W 2080 roku emerytury wyniosą 23,1 proc. średniego wynagrodzenia, informuje ZUS.
Główną przyczyną jest wydłużenie średniego dalszego trwania życia po przejściu na emeryturę, które jest uwzględniane przy wyliczaniu emerytur.
Wspólne dla obu płci średnie dalsze trwanie życia wzrośnie dla 60-latków z 22,5 lat w 2020 r. do 29,8 lat w 2080 r. oraz dla 65-latków z 18,7 lat w 2020 r. do 25,3 lat w 2080 r.
Obniżenie stóp zastąpienia nie oznacza jednak obniżenia kwotowej rzeczywistej wartości świadczenia.

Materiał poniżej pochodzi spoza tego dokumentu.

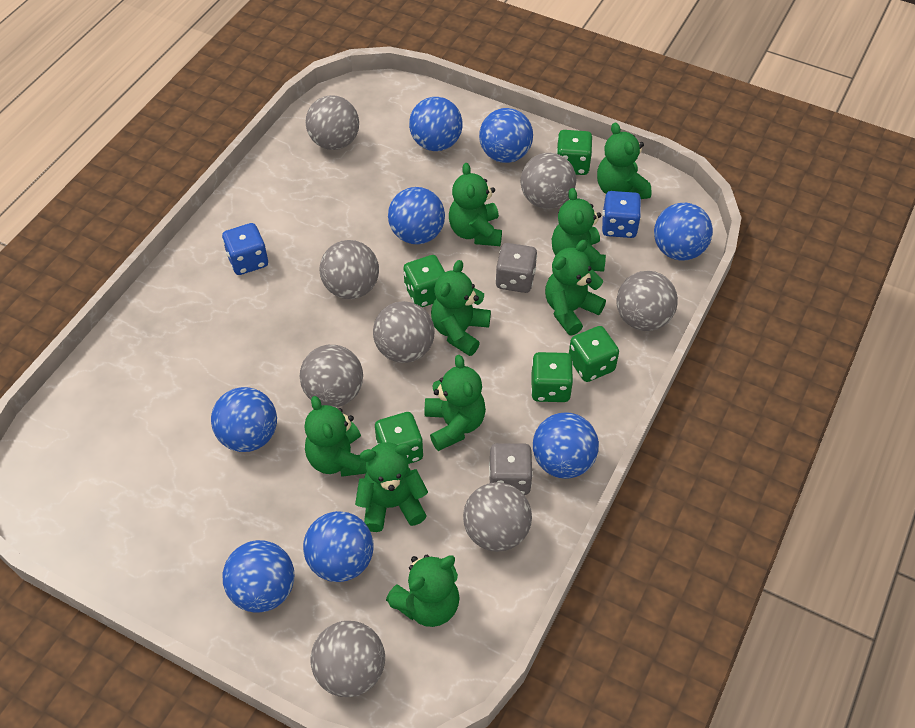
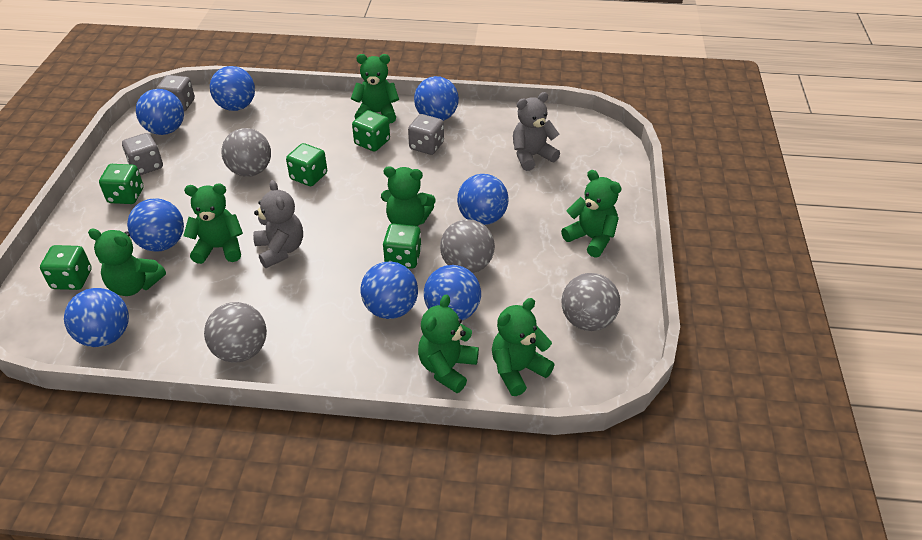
blue dice: 2 -> 0
green teddy bear: 9 -> 7
grey ball: 8 -> 4
grey dice: 2 -> 3
grey teddy bear: 0 -> 2

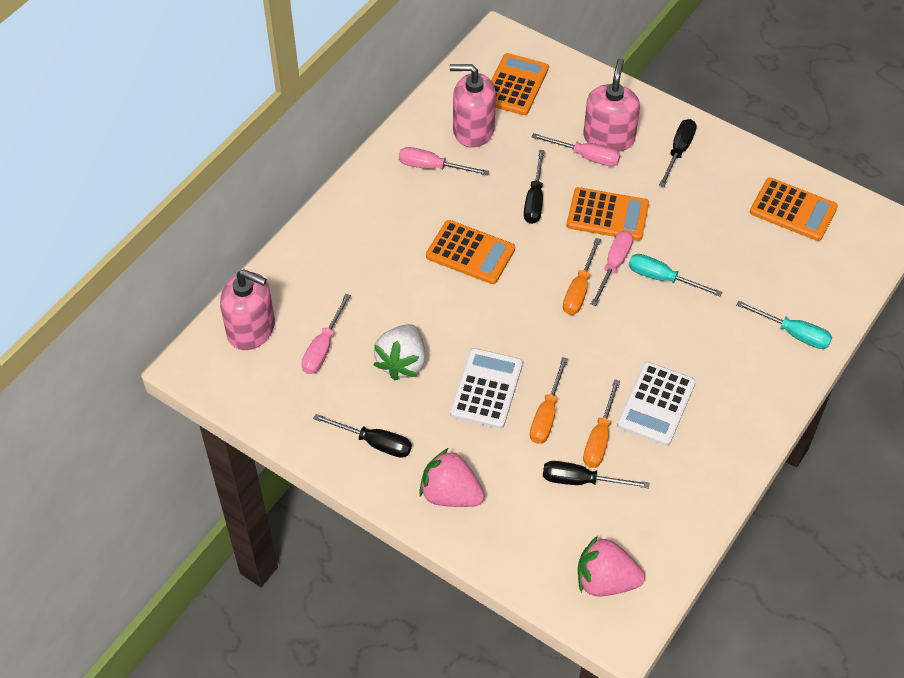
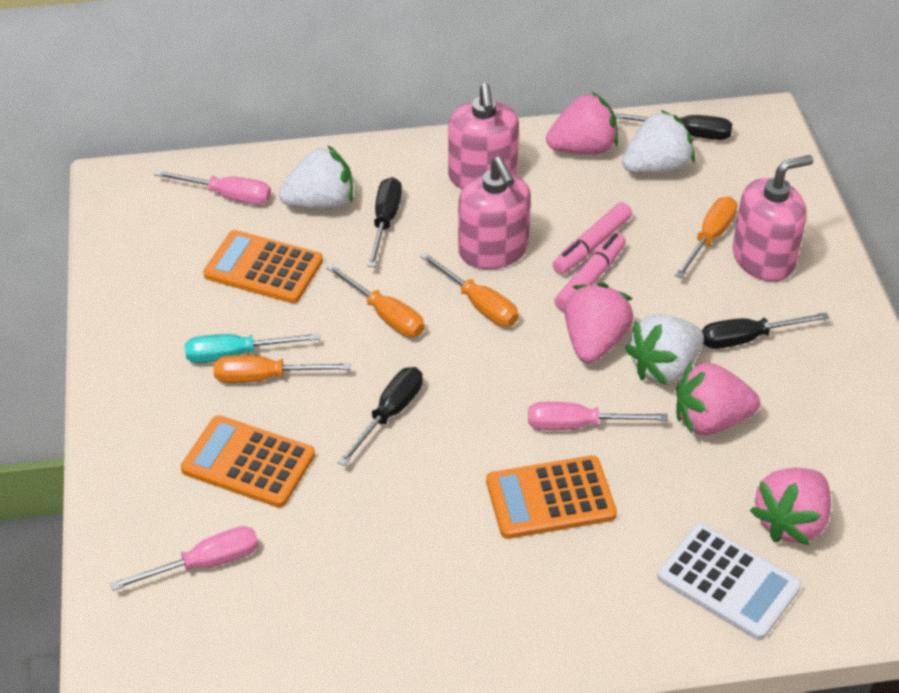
orange calculator: 4 -> 3
orange screwdriver: 3 -> 4
pink marker: 0 -> 2
pink screwdriver: 4 -> 3
pink strawberry: 2 -> 4
turquoise screwdriver: 2 -> 1
white calculator: 2 -> 1
white strawberry: 1 -> 3

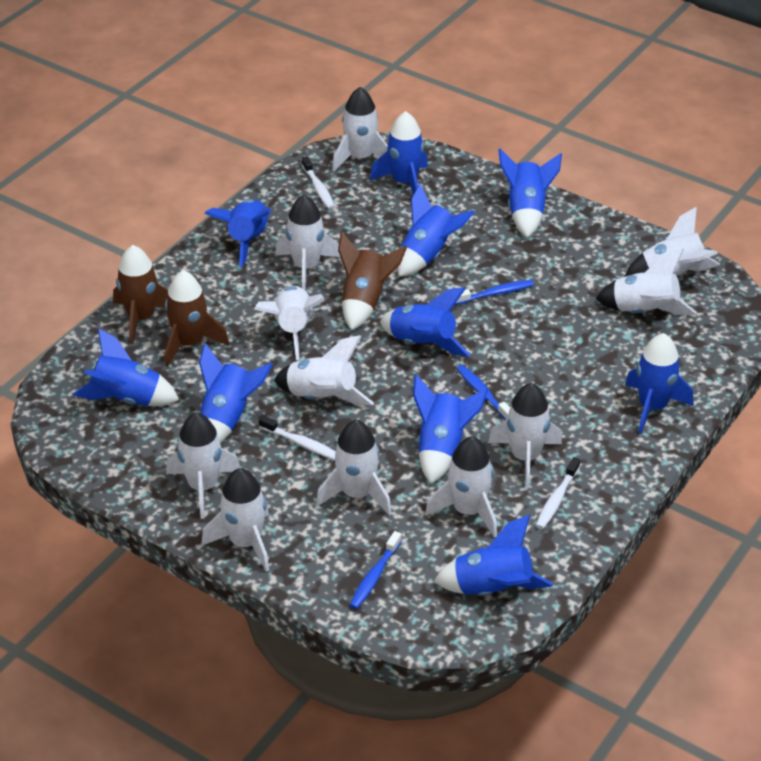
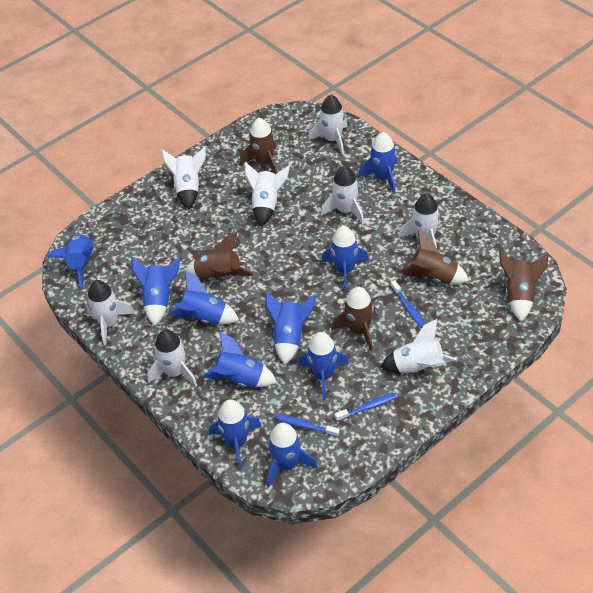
brown rocket: 3 -> 5
white rocket: 11 -> 8
white toothbrush: 3 -> 0

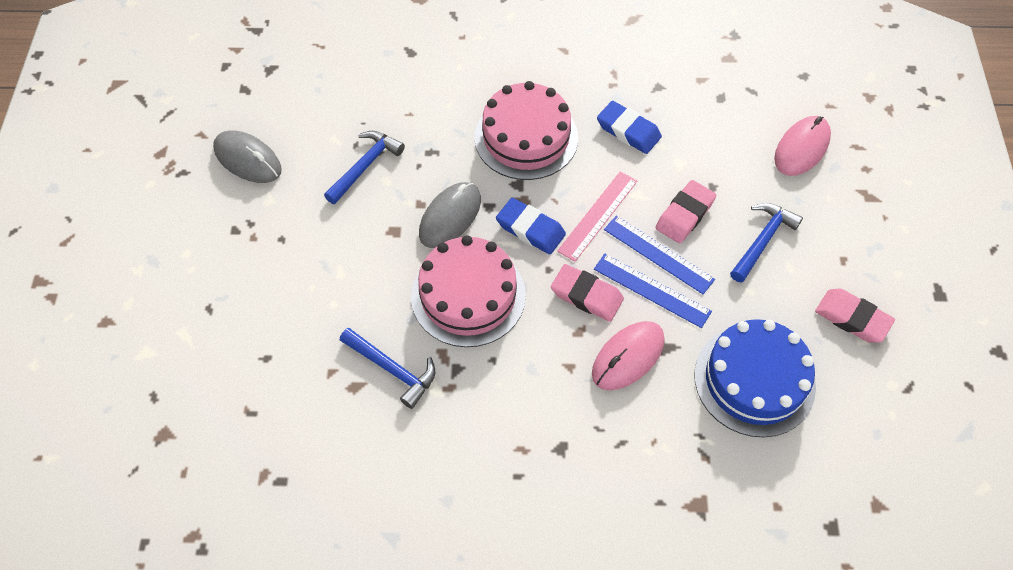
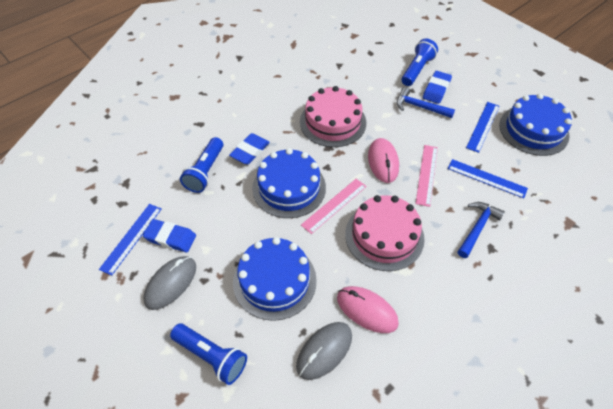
blue cake: 1 -> 3
blue eraser: 2 -> 3
blue flashlight: 0 -> 3
blue hammer: 3 -> 2
blue ruler: 2 -> 3
pink eraser: 3 -> 0
pink ruler: 1 -> 2

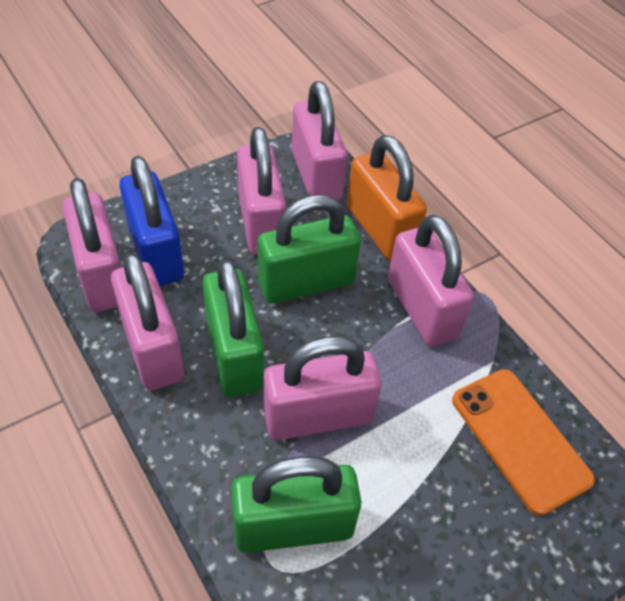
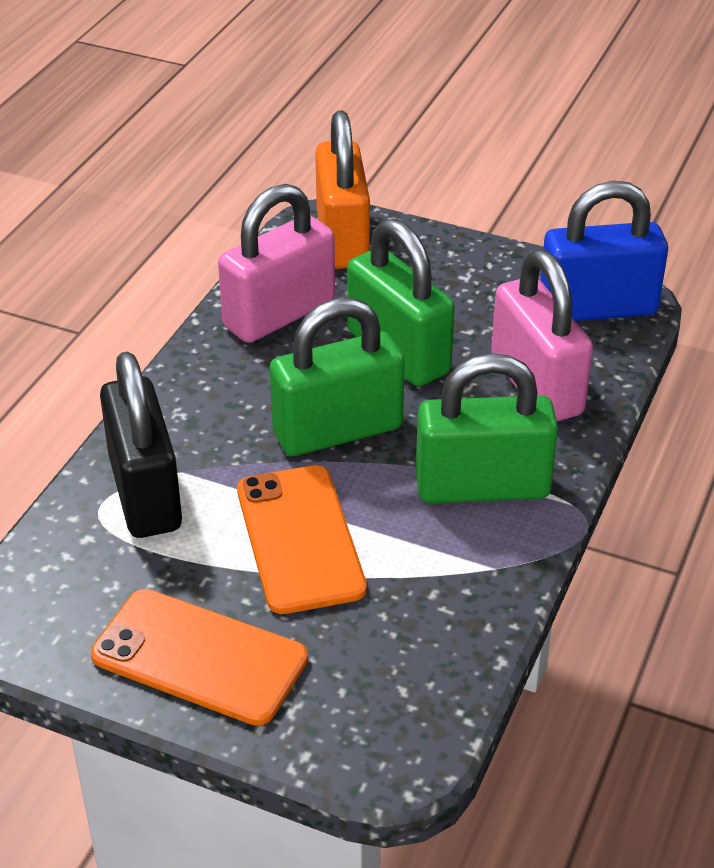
black padlock: 0 -> 1
orange phone: 1 -> 2
pink padlock: 6 -> 2

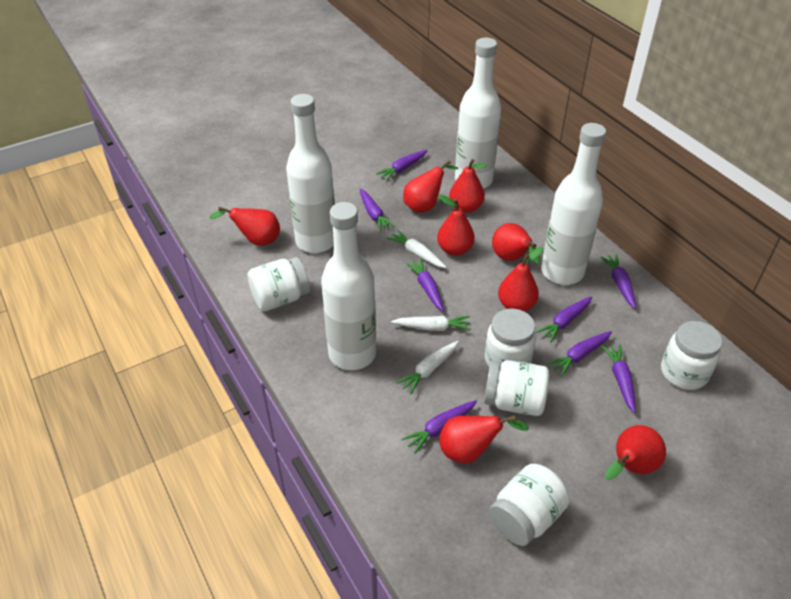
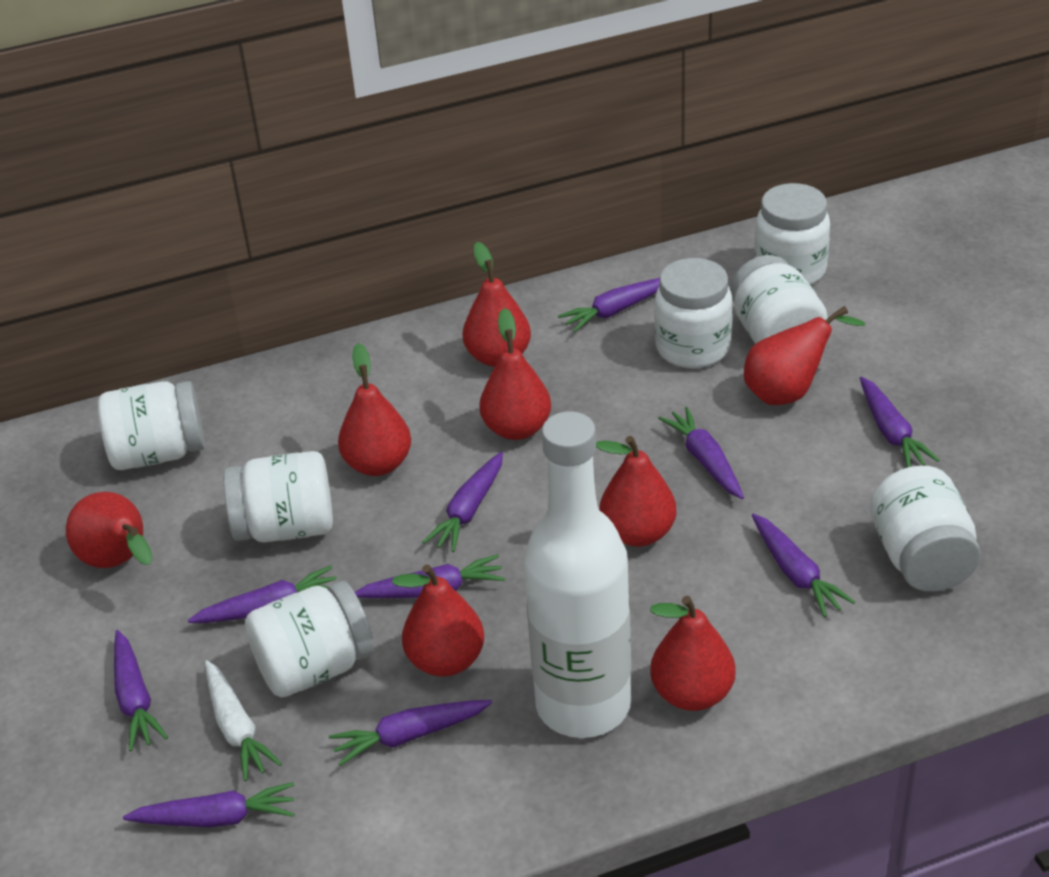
purple carrot: 8 -> 10
white bottle: 4 -> 1
white carrot: 3 -> 1
white jar: 5 -> 7

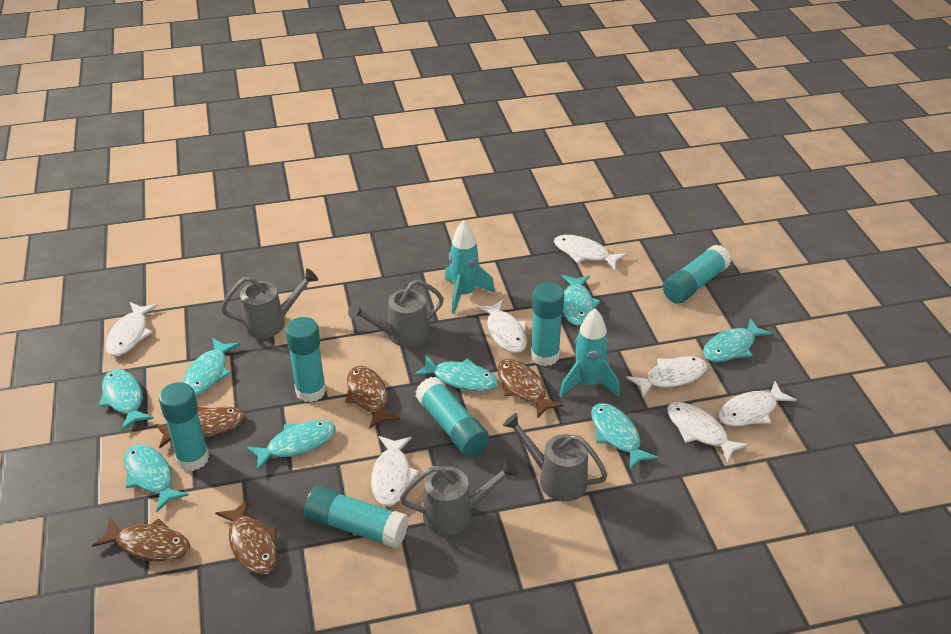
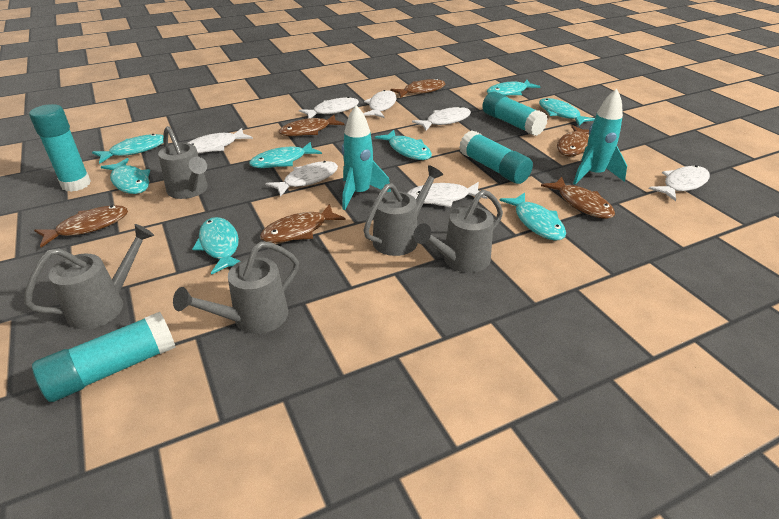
brown fish: 5 -> 6
grey watering can: 4 -> 5
turquoise glue stick: 6 -> 4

W roku 2080 prognozowana średnia emerytura w ujęciu jej siły nabywczej, czyli zdyskontowana inflacją na obecny moment byłaby dwukrotnie wyższa niż wysokość średniej emerytury obecnie.
Należy zwrócić uwagę, że prognoza ZUS nie uwzględnia dyskrecjonalnych wydatków, które mają charakter jednorazowy, takich jak tzw. 13. emerytura, ani kwotowych waloryzacji lub preferencji dla przedsiębiorców, takich jak MDG plus.
?️ Wydolność funduszu emerytalnego początkowo maleje do 71 % w 2026 r., po czym rośnie do 92,7% w 2080 r.?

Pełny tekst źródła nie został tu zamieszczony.